His guest turned to face him as he walked up close beside. He seemed utterly tongue-tied at the sudden sight of his reclusive host, a man he’d no doubt heard described only in the folklore of his cutthroat profession. At length it fell to the elder man to break the reverent silence that hung between them.
“At last we meet in person,” he said, extending his fragile hand. “Mr. Warren Landers, I’m Aaron Doyle.”
• • •
Landers reported that the muscle was now in place for the upcoming structured chaos to be unleashed on American soil. The decaying European Union, the ever-volatile Middle East, the chaos pillaging Africa, the powder kegs of central and southern Asia—in those regions the downward spirals Aaron Doyle had also fostered were already building momentum past the point of no return. Soon, as their own nations fell toward ruin all eyes would turn to the United States, and they would see then that the mythic soul of this last citadel of hope and freedom was as empty and diseased as all the rest.
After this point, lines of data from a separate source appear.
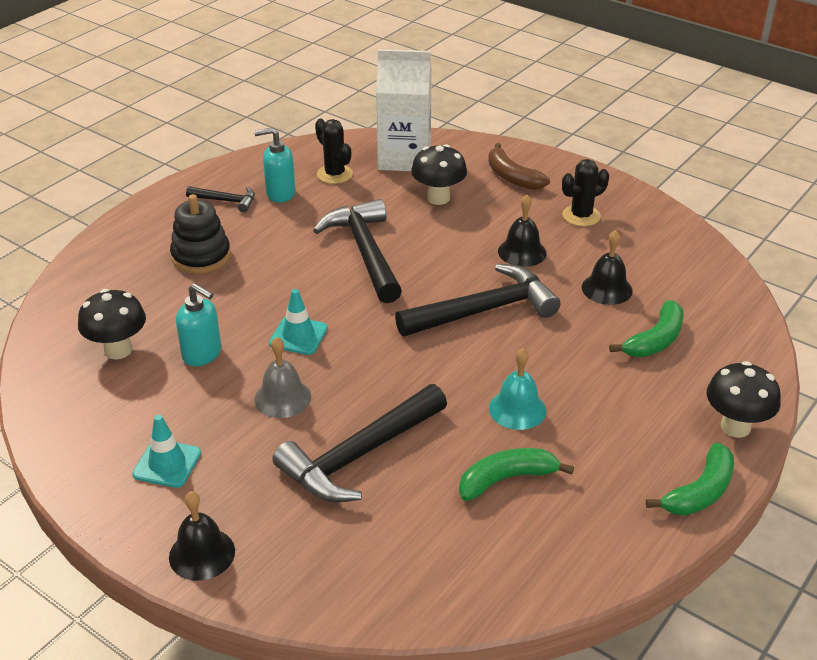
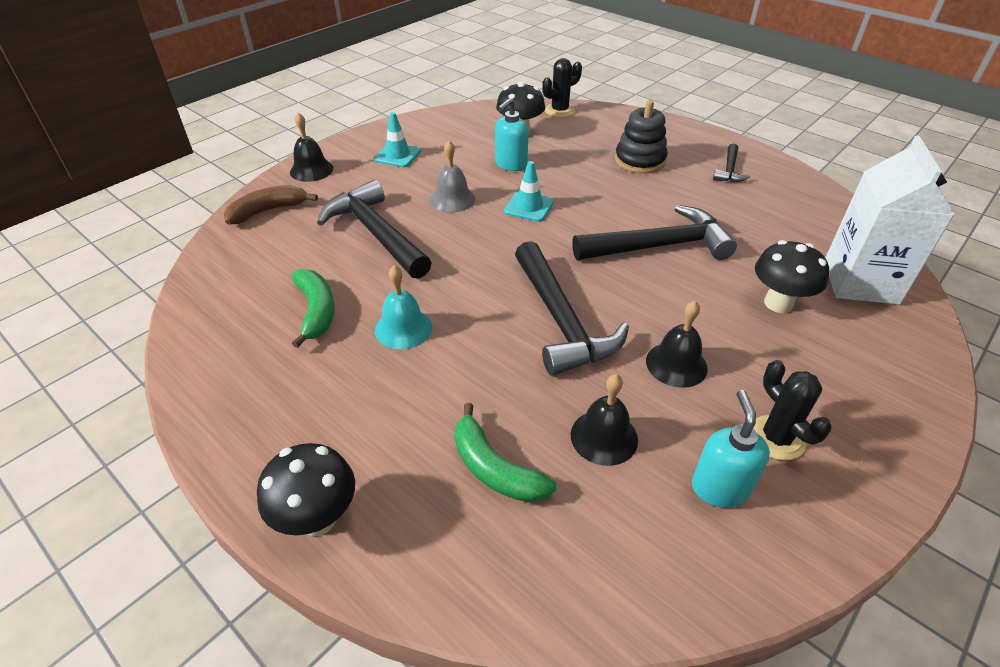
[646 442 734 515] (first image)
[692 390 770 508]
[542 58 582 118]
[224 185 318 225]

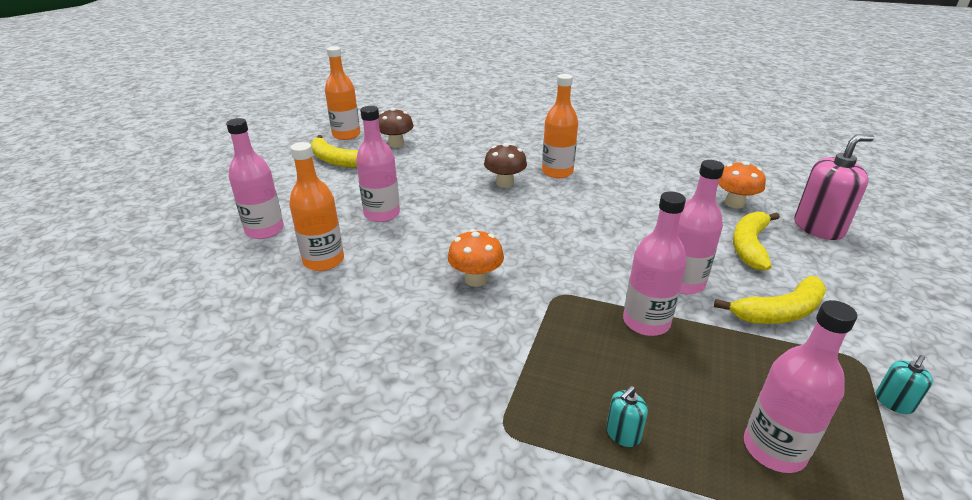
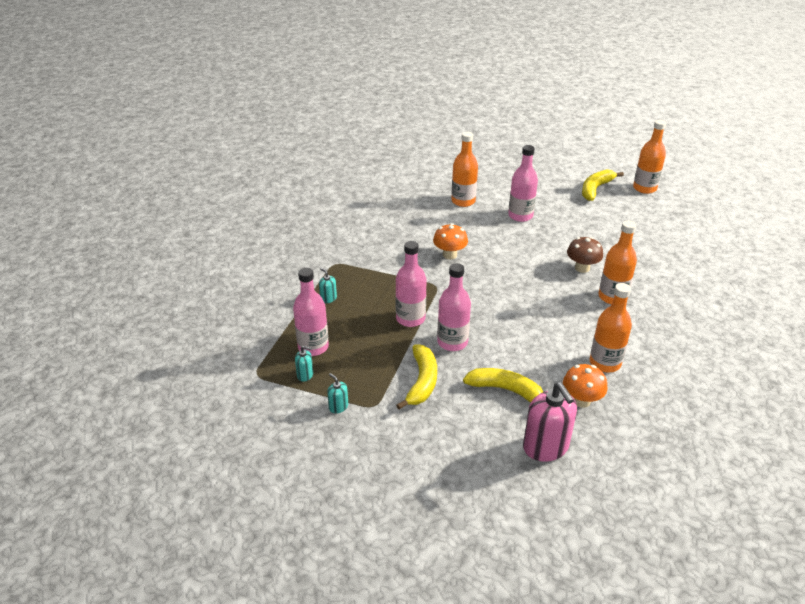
[226 118 284 239] (first image)
[378 107 414 148] (first image)
[295 346 313 382]
[590 283 632 372]
[396 345 437 410]

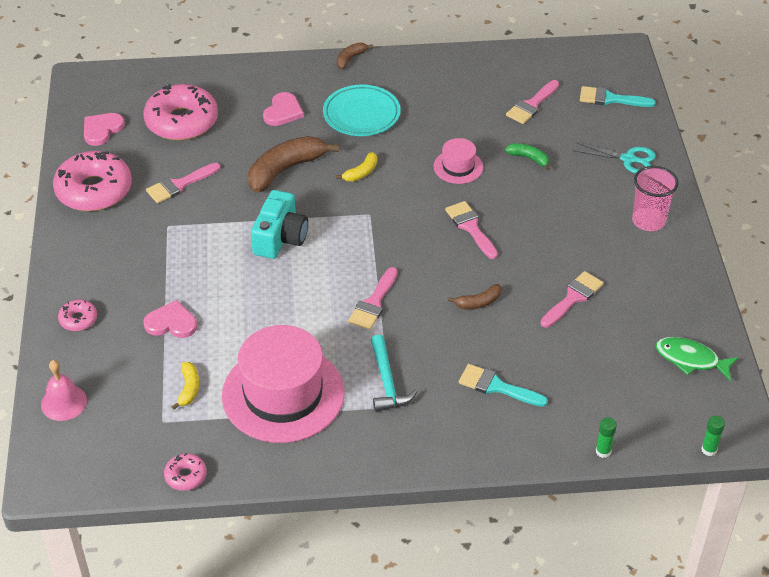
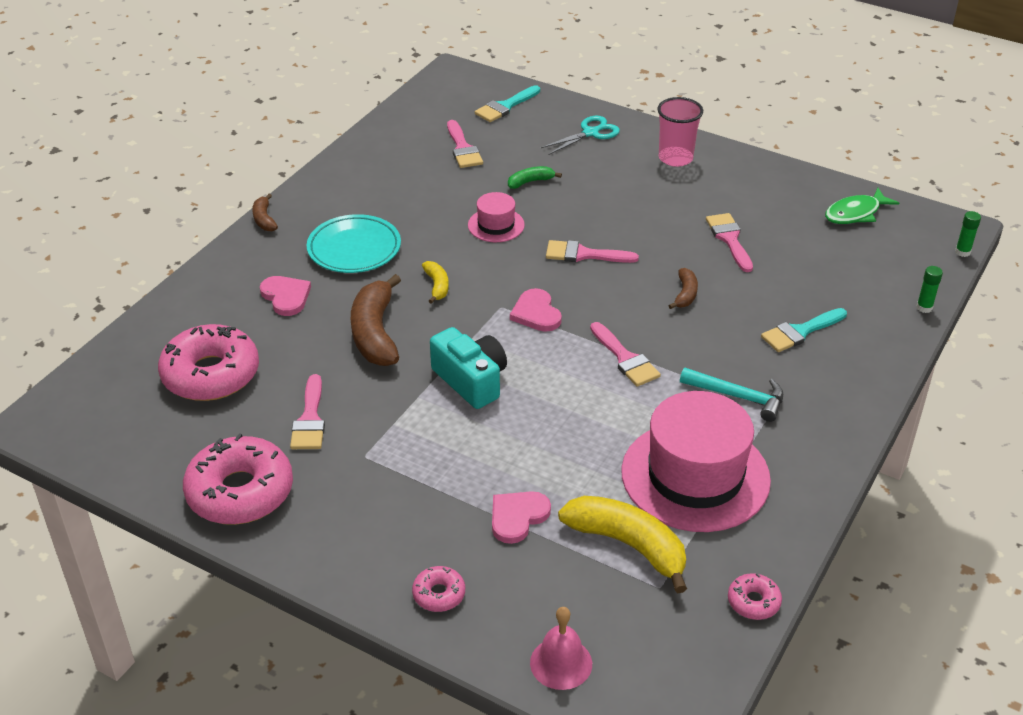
[510 288 562 332]
[558 496 687 593]

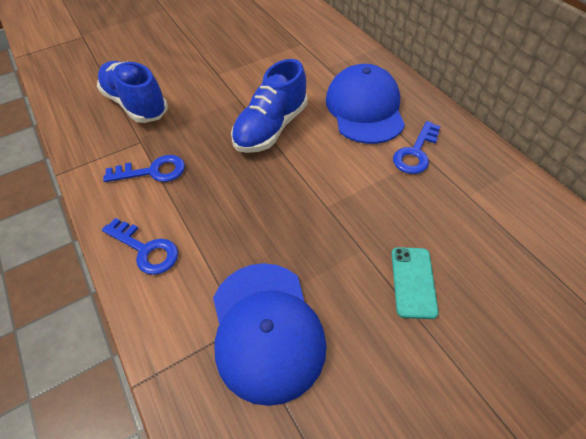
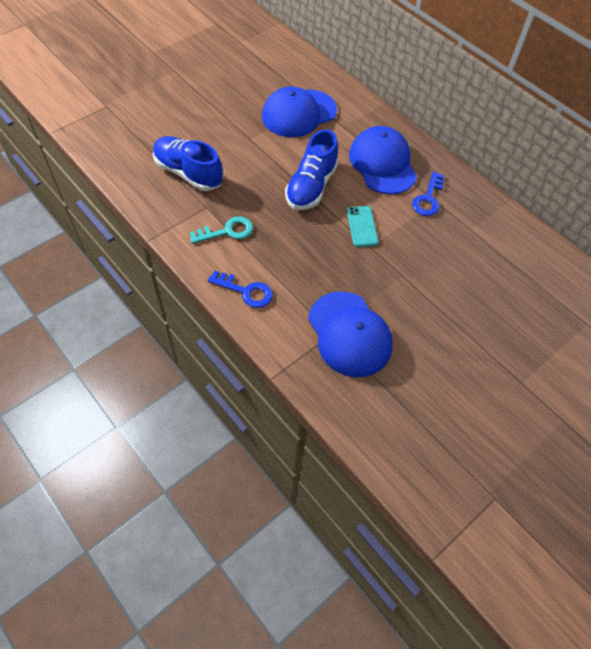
[262 86 337 137]
[347 206 378 247]
[190 217 253 244]

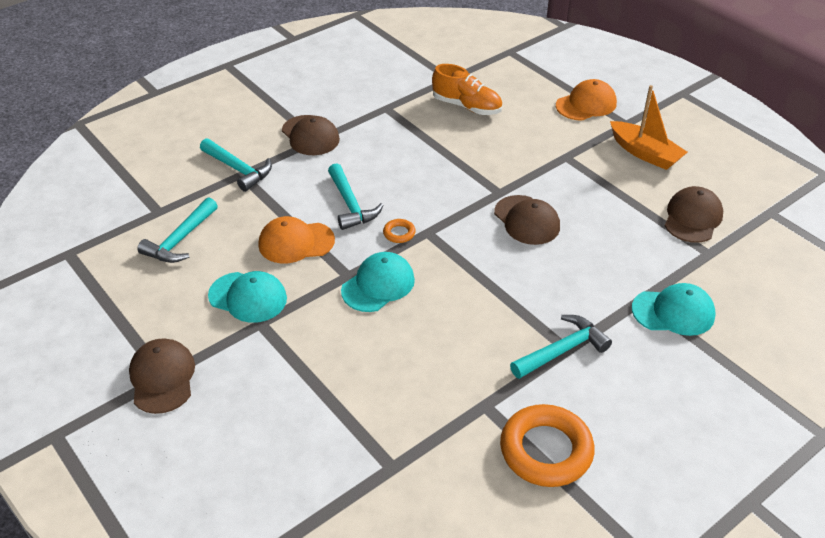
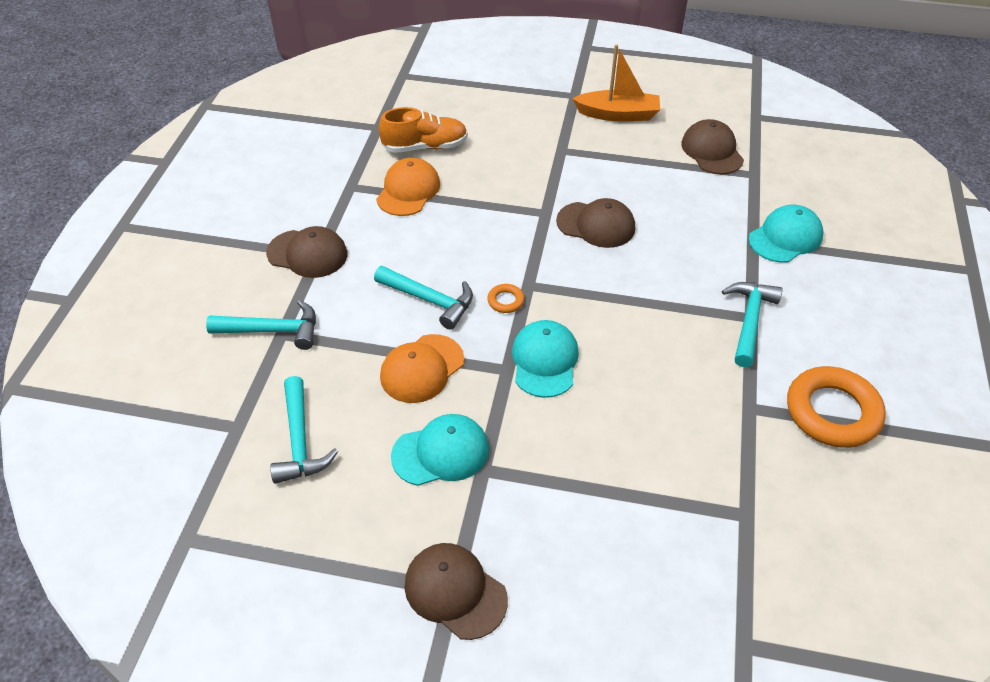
[376 157 440 216]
“You’ve done good work,” Doyle said.
“Thank you, sir.”
“But you must be wondering why I asked you to come here and discuss these matters with me. In the past I’ve always dealt only with Arthur Gardner, so it seems I’ve put you in an awkward position. You’ve now gone over the head of your employer, or behind his back as the case may be.”
“I trust your judgment,” Landers said, “and I do have a sense of why I’m here.”
“He has changed, hasn’t he, of late? Then it isn’t my imagination. You know, I have an old adversary in this campaign, and in the past he’s occasionally turned the hearts of my best generals to his side of the cause, and I’ve done the same to him. But with Arthur I believe it’s different. He couldn’t be bought with any offer of money or power, but he’s been vulnerable in another way. After all I’d invested in him, I once nearly lost him to the love of a common woman. And now I fear I may be losing him to a late-blooming love for his only son.”
Landers nodded, looking appropriately concerned. Despite the nearly authentic expression of solemn regret on his face, there was also an undercurrent there that could best be described as anticipation.
“Now then, before we enjoy our brunch,” Aaron Doyle said, “let us discuss how we shall finally bring the brief and teetering empire of the United States of America to an unceremonious close. And on a related subject, tell me everything you know about this little troublemaker, Molly Ross, and the possibly useful bond she still maintains with our young man, Noah Gardner.”
Chapter 19

You Can Lead a Horse to Slaughter,
but You Can’t Make Him Think
or
How I Spent My 16th Birthday
by Noah W. Gardner
Period 7, Mrs. Schantz
3/21/1997
Honors English
Introduction
How are a modern slaughterhouse and the field of public relations alike?
Last year, when a group of investors set out to build a new kind of meat-processing plant—far bigger and more efficient than ever—they didn’t go to an architect, or a stockman, or any general contractor experienced in the field. Instead they hired the world’s preeminent social engineer. So on my 16th birthday they came to 500 Fifth Avenue in New York City, and they sat down with my father, Arthur Gardner.